Edith (zögernd): Ich finde, daß – (sie stockt).

Maud: Nun, so sprich doch!

Harriet: Du bist doch die Klügste von uns dreien.

Edith: Ich finde also, daß ihr recht habt, vollkommen recht! Jawohl! Wir haben uns vom Baron Fred mehrere Wochen lang, wie ihr es so korrekt ausgedrückt habt, mit Liebenswürdigkeiten freihalten lassen.

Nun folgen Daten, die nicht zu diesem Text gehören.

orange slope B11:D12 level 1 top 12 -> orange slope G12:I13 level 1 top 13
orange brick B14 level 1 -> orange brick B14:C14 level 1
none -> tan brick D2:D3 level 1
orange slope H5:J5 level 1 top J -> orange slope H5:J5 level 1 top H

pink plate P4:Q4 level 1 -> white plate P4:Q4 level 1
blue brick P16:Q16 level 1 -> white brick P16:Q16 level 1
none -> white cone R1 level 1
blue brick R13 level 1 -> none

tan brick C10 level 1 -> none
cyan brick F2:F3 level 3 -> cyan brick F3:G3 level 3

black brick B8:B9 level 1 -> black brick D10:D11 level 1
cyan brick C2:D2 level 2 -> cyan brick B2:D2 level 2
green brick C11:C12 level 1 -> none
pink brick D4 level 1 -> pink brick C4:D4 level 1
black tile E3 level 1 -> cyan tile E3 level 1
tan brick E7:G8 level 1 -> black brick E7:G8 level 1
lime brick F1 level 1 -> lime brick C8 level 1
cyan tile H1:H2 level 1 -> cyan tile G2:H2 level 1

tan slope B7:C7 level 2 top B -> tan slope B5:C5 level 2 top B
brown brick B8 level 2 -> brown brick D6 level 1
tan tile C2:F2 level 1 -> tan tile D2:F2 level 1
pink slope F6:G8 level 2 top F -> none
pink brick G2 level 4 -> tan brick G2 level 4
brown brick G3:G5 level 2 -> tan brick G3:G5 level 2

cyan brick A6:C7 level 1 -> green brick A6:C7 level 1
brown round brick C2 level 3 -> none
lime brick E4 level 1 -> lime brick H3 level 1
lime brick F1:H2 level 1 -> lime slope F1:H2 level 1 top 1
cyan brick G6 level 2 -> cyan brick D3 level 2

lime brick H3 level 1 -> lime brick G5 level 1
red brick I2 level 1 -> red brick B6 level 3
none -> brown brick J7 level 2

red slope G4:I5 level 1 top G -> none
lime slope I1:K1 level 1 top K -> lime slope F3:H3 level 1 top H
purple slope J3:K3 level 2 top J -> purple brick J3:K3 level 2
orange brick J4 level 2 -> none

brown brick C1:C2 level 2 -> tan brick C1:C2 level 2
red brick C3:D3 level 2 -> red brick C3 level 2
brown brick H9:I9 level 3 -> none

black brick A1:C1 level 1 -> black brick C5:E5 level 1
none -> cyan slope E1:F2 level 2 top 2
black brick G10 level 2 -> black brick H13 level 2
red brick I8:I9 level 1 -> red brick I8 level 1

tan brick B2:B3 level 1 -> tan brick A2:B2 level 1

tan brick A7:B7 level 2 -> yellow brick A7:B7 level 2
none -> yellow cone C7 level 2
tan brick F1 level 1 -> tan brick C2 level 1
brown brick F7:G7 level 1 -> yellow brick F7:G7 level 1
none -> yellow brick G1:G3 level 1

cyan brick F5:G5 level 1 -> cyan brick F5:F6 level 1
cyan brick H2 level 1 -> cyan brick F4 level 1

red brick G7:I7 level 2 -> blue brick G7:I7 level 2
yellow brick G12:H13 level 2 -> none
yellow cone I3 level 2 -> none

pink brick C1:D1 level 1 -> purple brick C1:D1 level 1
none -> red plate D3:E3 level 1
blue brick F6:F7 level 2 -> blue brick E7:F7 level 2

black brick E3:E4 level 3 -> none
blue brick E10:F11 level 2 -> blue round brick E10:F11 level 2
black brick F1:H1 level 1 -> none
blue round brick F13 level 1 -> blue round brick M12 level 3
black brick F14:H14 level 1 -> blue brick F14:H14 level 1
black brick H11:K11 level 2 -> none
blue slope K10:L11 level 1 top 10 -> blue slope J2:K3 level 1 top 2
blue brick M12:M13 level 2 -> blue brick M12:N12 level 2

Aber ihr braucht euch trotzdem keine Gewissensbisse zu machen, denn ich – ich habe getan, was auf unserer ganzen Reise meines Amtes ist –

Maud (erstaunt): Ja, was denn?

Harriet: Um Gottes willen, was denn?

Edith: Ich habe für uns alle drei bezahlt!

Maud (sieht sie mit aufgerissenen Augen und offenem Munde an).

Harriet (schlägt die Hände über dem Kopf zusammen).

Edith (sieht verschämt auf den See hinaus).

Das Gespräch ist zu Ende, und der Lauscher hinter der Efeuwand schreibt es rasch in sein Notizbuch, um vom Gardasee eine menschliche Urkunde mitzunehmen.